As Kosar explains, the CRS has suffered budget cuts and loss of personnel at the same time that it has been flooded with requests from members of Congress to help them respond to inquiries from constituents. They have fewer people to do a lot more work, and much of the work is unrelated to their core mission.

Getting diverted from their mission is one problem, but a more serious one is that their claim to “objectivity” has come under attack, mainly from conservatives who haven’t liked their answers.

That environment changed abruptly in 2006. That year, Louis Fisher made comments to a reporter about the limitations of the whistle-blower protection law. It ought to have been a shrug-worthy comment, especially as the facts indicated that agencies defeated whistle-blowers in court almost every time. But someone in Congress took offense and complained. A media circus ensued, and the Internet lit up with anger. In the end, the agency transferred Fisher out of his job and into another agency within the Library of Congress. We had lost a valuable and productive colleague. Congressional requests that would have gone to him were routed to others at the CRS with much less experience.

The CRS’s blood was in the water, and more attacks came. Many of us were particularly shocked when Michigan Representative Pete Hoekstra, then chairman of the House Select Committee on Intelligence, rebuked the agency. A CRS expert had written a confidential memorandum on wiretapping, concluding that the executive branch probably had not given Congress as much notification as the law required. Hoekstra told the CRS that it had no business writing about the topic. It was remarkable: the CRS’s expert had warned Congress that the executive branch might be taking advantage of the legislature, and a powerful member of Congress had essentially replied, “Shut up.”

This actually led to a remarkable development. Whereas CRS reports had historically been constructed with a “Conclusions” section at the end, management discouraged and (for a time) discontinued this practice. Having a “conclusion” was now considered a dangerous introduction of subjectivity that could arouse the ire of Congress (most likely, Republican members of Congress) and cause a further loss of funding. Reports were summarized with a more neutral “Observations” section in which authoritative statements were stricken.

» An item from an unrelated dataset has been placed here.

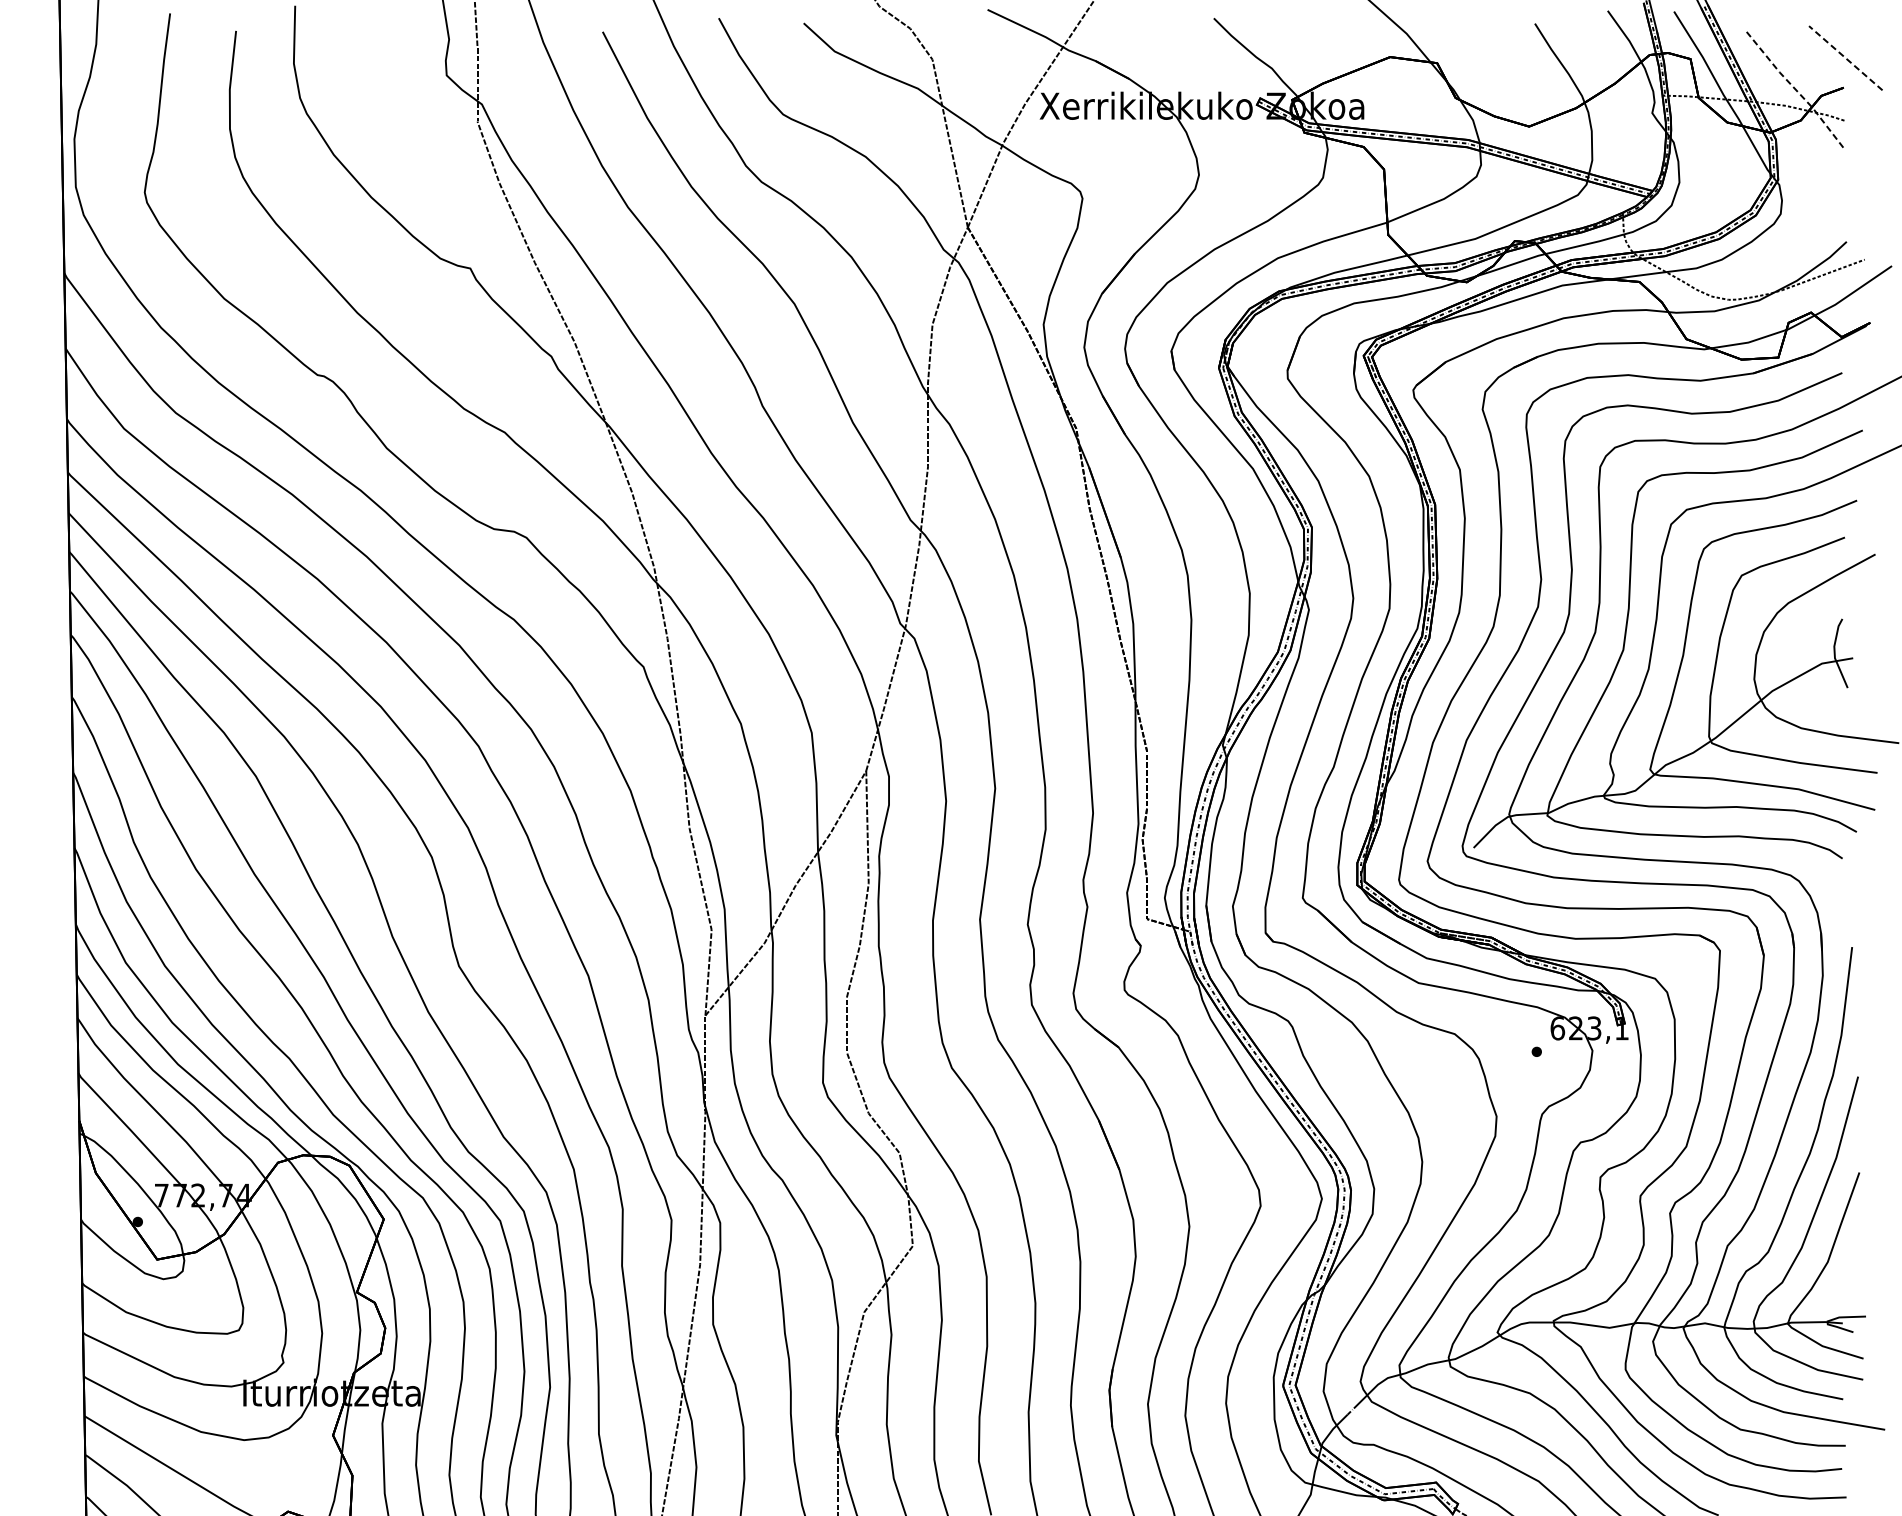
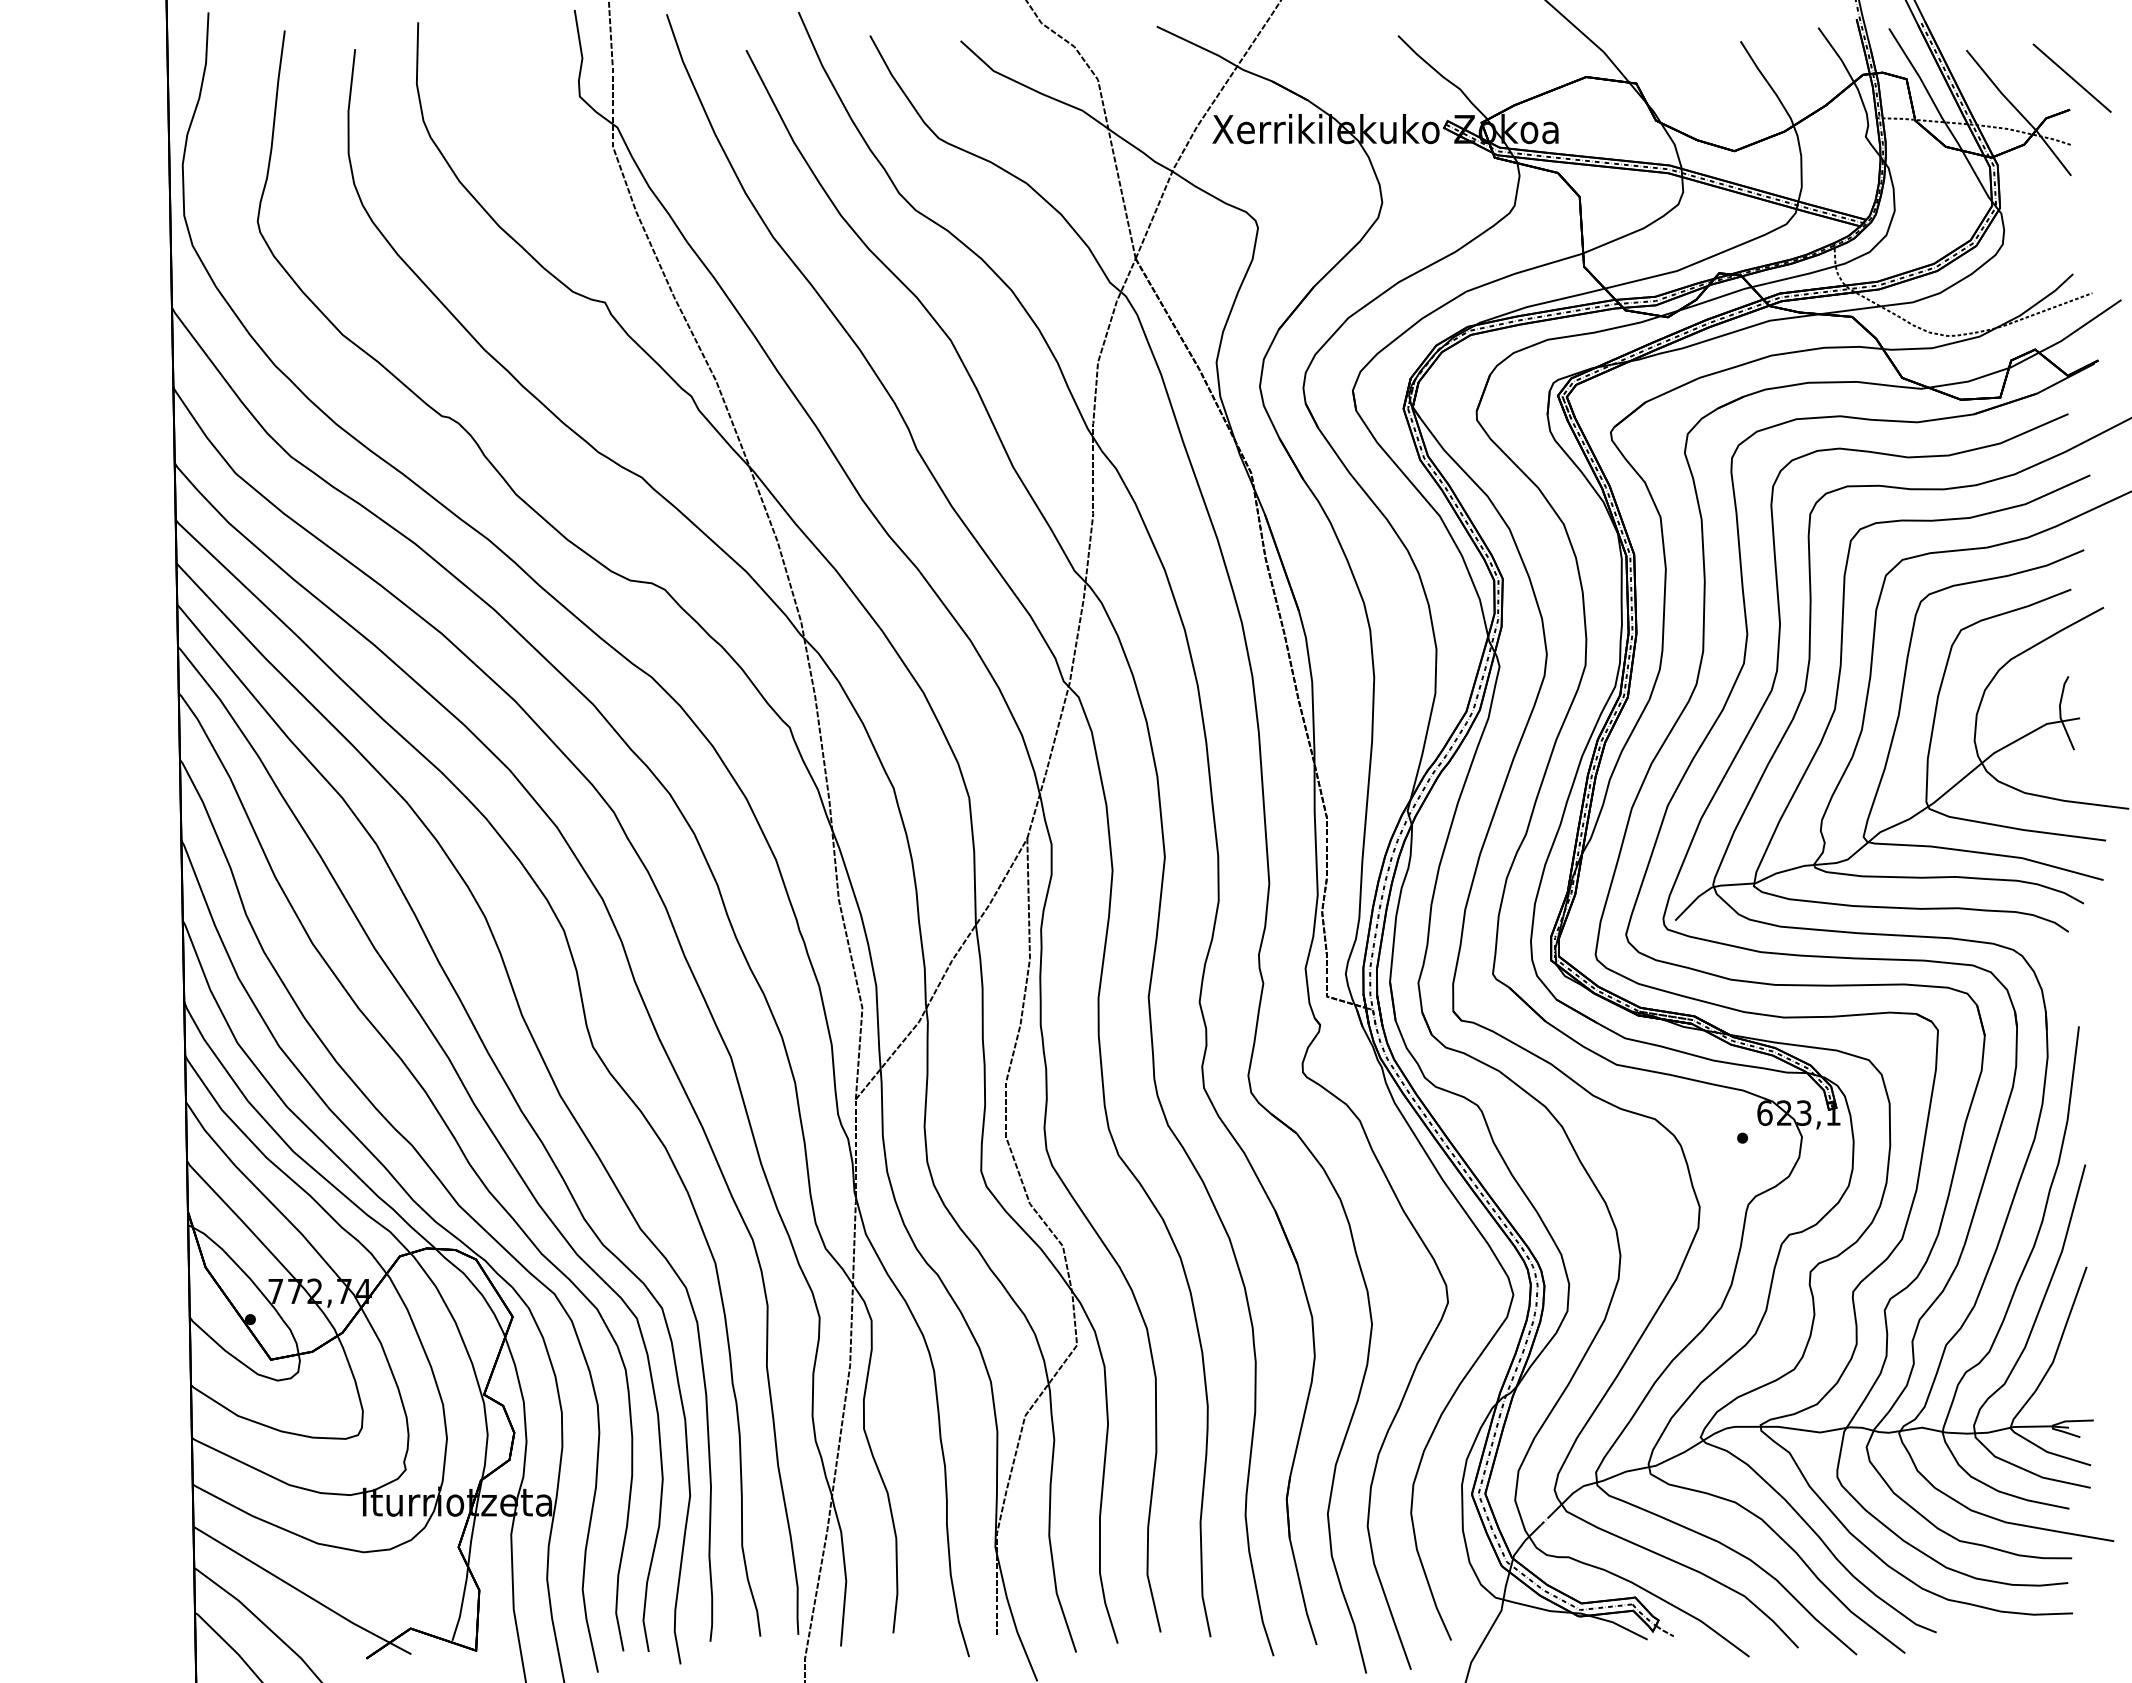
line: (1845, 57) -> (2071, 77), dashed -> solid
line: (1796, 91) -> (2019, 113), dashed -> solid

As editor in chief Paul Glastris writes in his Editor’s Note, with modern progressives there is an almost “complete lack of attention being paid…to public administration and government structure,” whereas the original progressives “put tremendous stake in the design, functioning, and reform of government bureaucracies and of the broader political economy.”

The Congressional Research Office is one of the crown jewels of the original Progressive Movement, and when it is weakened and undermined it is a threat to the good government we seek. As Mr. Kosar demonstrates, you don’t have to be a progressive Democrat to feel the loss. Regardless of your ideological proclivities, you should be able to agree that Congress needs an outfit of experts that can help them answer complicated questions without fear that their answers will cause retribution. Otherwise, Congress is flying blind.

Having worked there for many years, Mr. Kosar has many suggestions for how to restore and improve the performance of the CRS, and it’s a subject that should interest anyone who thinks Congress can and should do important things, and do them well.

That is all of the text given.